Álvaro Uribe Vélez podría hacer suyas las palabras que pronunció Santander en su lecho de muerte:»Ojalá hubiera amado más a Dios que a mi patria».
Como todos los seres humanos, tiene defectos, ha cometido errores, a unos les cae bien y, a otros, mal; pero es un personaje sobresaliente cuyas excepcionales cualidades son innegables.
Diríase que su patriotismo es obsesivo, como el de muchos otros líderes que ocupan puestos de honor en la memoria de los pueblos. Deja como legado una obra de gobierno que, pese a sus falencias, lo destaca como uno de los más grandes presidentes que ha tenido nuestro país.
Conocedor al dedillo de nuestra geografía, de la idiosincrasia de nuestras gentes, de los problemas de nuestra sociedad, cuando se lo escucha disertar sobre los mismos es inevitable pensar en otro grande de la patria, Carlos Lleras Restrepo.
Pues bien, tal como lo muestra elocuentemente la historia, es frecuente que el destino de los grandes hombres sea el infortunio promovido por sus malquerientes, por la ingratitud de sus compatriotas o por los azares de la política.
En distintas ocasiones he traído a colación estas certeras y premonitorias palabras que pronunció Don Marco Fidel Suárez acerca de la suerte final de Cristóbal Colón, que a él mismo le serían aplicables años después y ahora lo son en torno de Álvaro Uribe Vélez:
«El campo a que el almirante dirigía su actividad era el campo de la política, tierra donde se fermentan todas las pasiones y donde se crían las plantas más venenosas. La envidia, la venganza, la ingratitud, la codicia, la calumnia, cuanto guarda de peor el corazón, prospera en ese campo, donde no se presenta al espíritu sino la contemplación de la miserable naturaleza humana, que solo sobrenaturalmente puede amarse» (Obras, Instituto Caro y Cuervo, Bogotá, 1958, T. I, pag. 856).
¡Todas esas manifestaciones de nuestra abyecta condición se han aunado para labrar la desgracia de Uribe!
Cuál sea su suerte final, es algo que queda librado a la acción de la Providencia. Pero es lo cierto que cuando su hora final llegue, Uribe no comparecerá ante el Supremo Juez con las manos vacías.

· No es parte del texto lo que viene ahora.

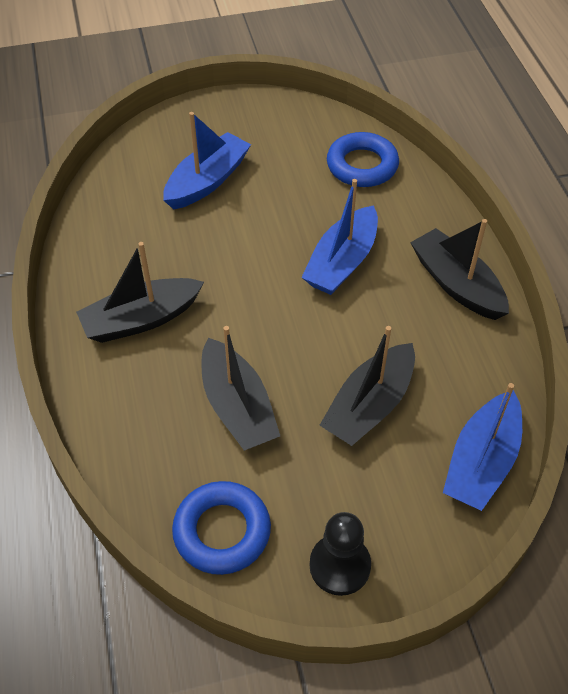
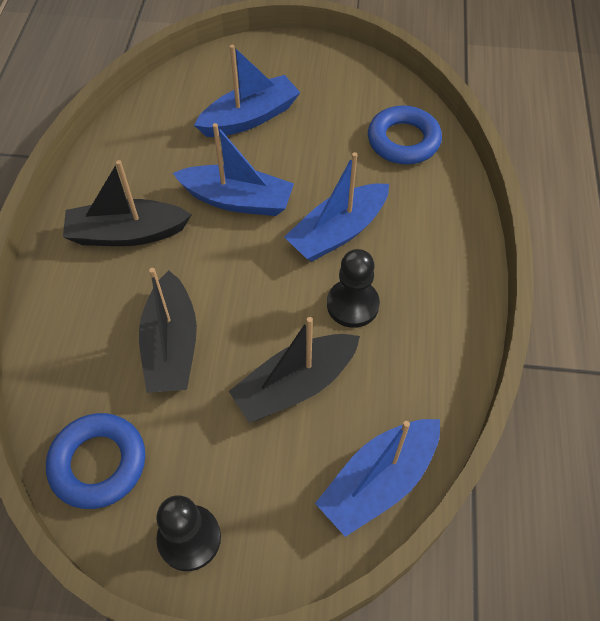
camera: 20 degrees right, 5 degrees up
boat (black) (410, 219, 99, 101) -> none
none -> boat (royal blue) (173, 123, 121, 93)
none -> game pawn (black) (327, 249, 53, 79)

Por ahí andan unos zascandiles vociferando que lo suyo es cosa del pasado. Pero su pensamiento es hoy más actual que nunca antes.
En efecto, ¿no es apremiante en esta hora enfrentar la amenaza del castro-chavismo que se cierne sobre nosotros? ¿No es indispensable robustecer la autoridad para garantizar la seguridad de la ciudadanía? ¿No urge velar por un Estado austero? ¿No es necesario dotar de garantías a los emprendedores que trabajan por la prosperidad de Colombia? ¿ No hay que promover la cohesión social, protegiendo a los desposeídos. velando por una sociedad más igualitaria e integrando más armónicamente sus diversos segmentos?
El discurso de Uribe no es retórico ni delirante como el de otros que no le llegan a los tobillos. Está centrado en las realidades, que son el punto de partida de acciones políticas fecundas. No ofrece imposibles y es sabedor de las dificultades que nos agobian.
Uribe está, como bien lo dice él mismo, secuestrado por la Corte Suprema de Justicia y los enemigos que la azuzan en su contra. Su capacidad de conducción política está severamente limitada, pero su mensaje configura, como decía una célebre colección literaria hace años, un «pensamiento vivo» que está al alcance de quien quiera nutrirse de él y ponerlo en práctica. Al Centro Democrático le corresponde velar por su vigencia y crecerse ante la adversidad presente.
Todavía estamos a tiempo de alzarnos contra los comunistas que aspiran a imponernos su dogma totalitario y liberticida.